Es precisamente esa tensión entre autenticidad y aceptación social lo que Michelle Rangel explora en La chica que coleccionaba crayones (Planeta, 2025), su primera novela. La trama surge de una pregunta que la autora formulaba desde la infancia: «Si fueras un crayón, ¿cuál serías?». Rangel, con más de dos millones de seguidores en TikTok y autora del poemario Querido diario, ha convertido esa curiosidad en una indagación sobre las complejidades de resistir la presión social en un presente que constantemente nos empuja hacia la conformidad.
“Malva es un personaje muy valiente”, explica Rangel. “Siempre digo que si yo fuera valiente, sería como Malva. Ella es todo lo que yo quisiera ser: alguien a quien no le importa lo que piensen de ella”. Es una confesión que revela la tensión central del libro: la distancia entre quien somos y quien aspiramos a ser.

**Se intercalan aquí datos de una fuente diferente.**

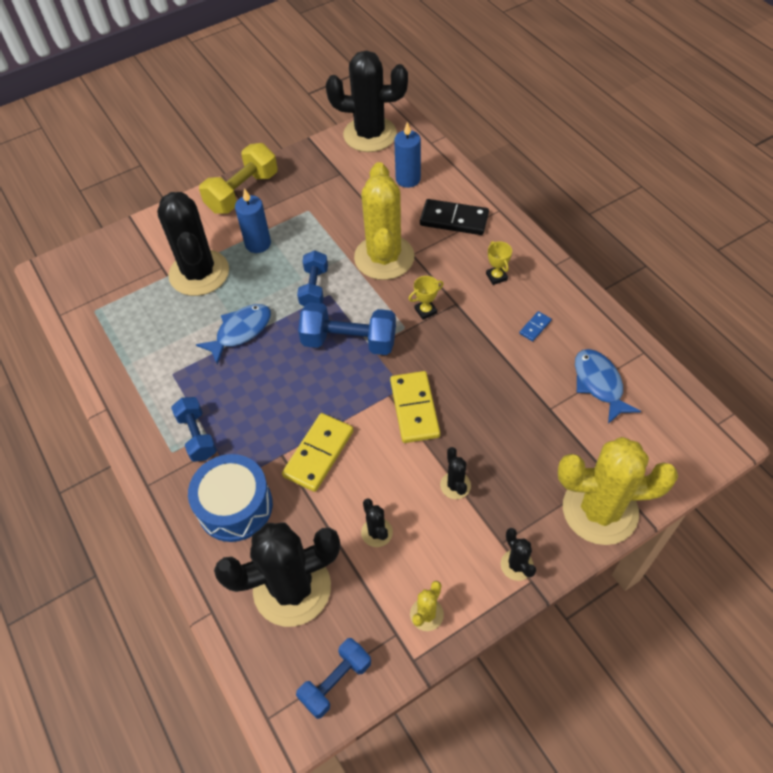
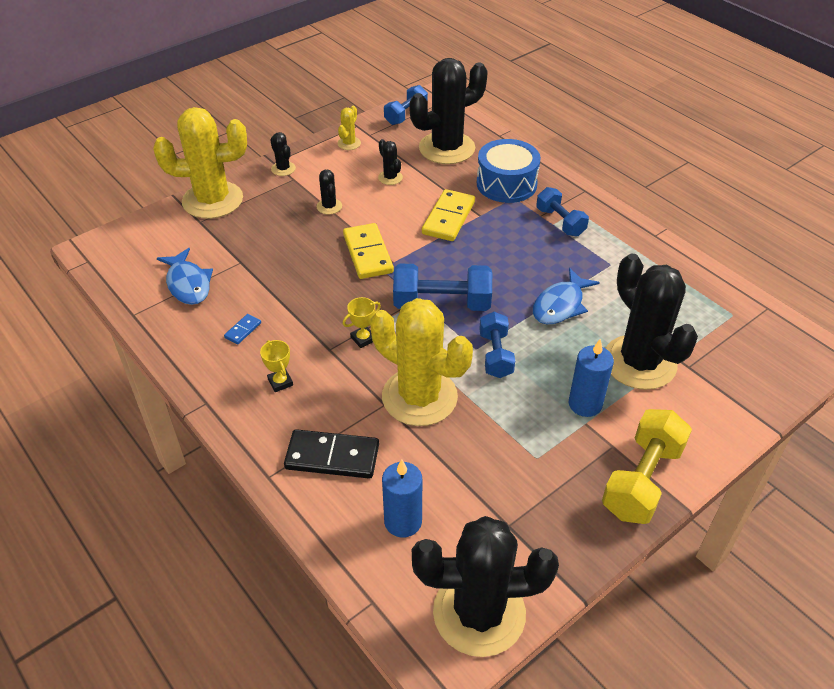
camera: 170 degrees right, 10 degrees down
(384, 257) = (419, 397): yellow cactus -> yellow cactus turned 45 degrees counterclockwise

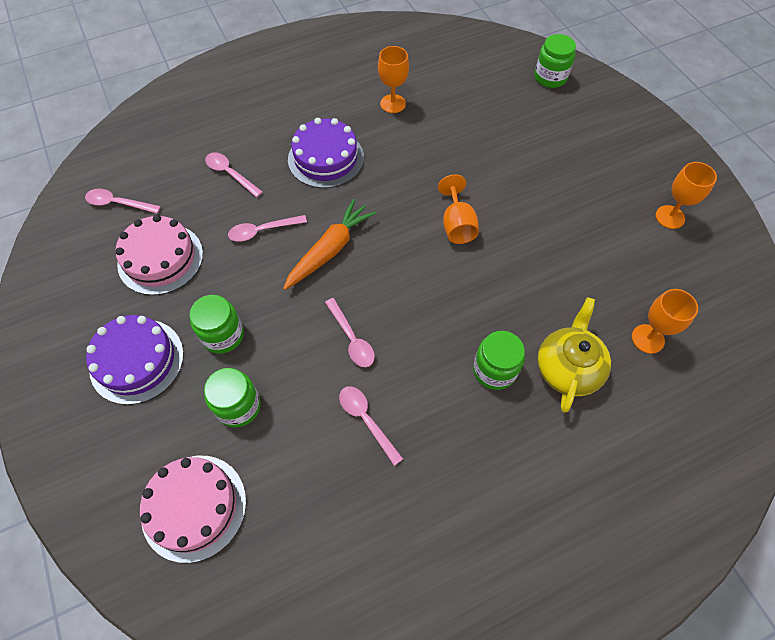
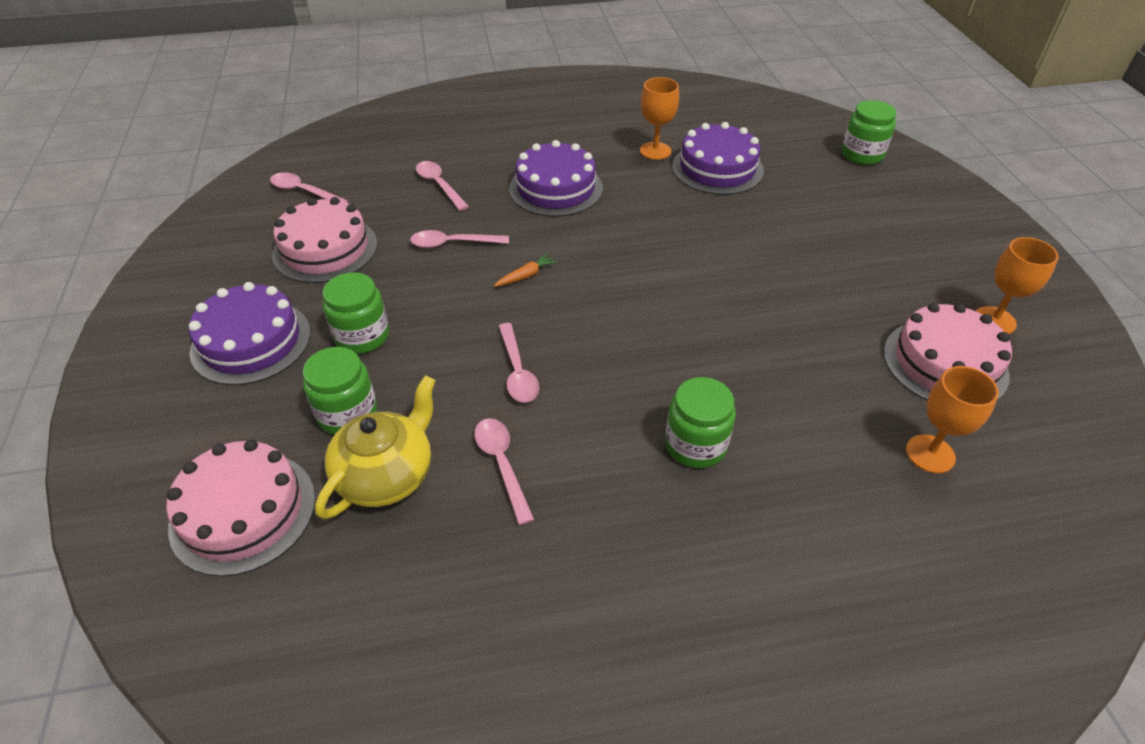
camera: 15 degrees right, 15 degrees down
(330, 250) = (526, 276): orange carrot -> orange carrot, size x0.45
(445, 112) = (717, 168): none -> purple cake
(457, 225) = (695, 279): orange goblet -> none
(567, 368) = (801, 464): yellow teapot -> yellow teapot (386, 475)
(644, 261) = (945, 363): none -> pink cake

La chica que coleccionaba crayones se cuenta desde la perspectiva de sus dos protagonistas.
Malva es una chica que habita un universo tan vibrante como la explosión rosa de su cabello. Con un talento innato para fusionar colores y texturas de maneras sorprendentes, diseña sus propias prendas. Además, es la orgullosa dueña de un amplio repertorio de datos curiosos sobre crayones y es una amante irredenta de los libros. Esa pasión lectora la conecta con Dodi, la bibliotecaria de la escuela. Aunque puede parecer una mujer gruñona a primera vista, en el fondo es una persona cálida que, a su manera, también responde al afecto de Malva.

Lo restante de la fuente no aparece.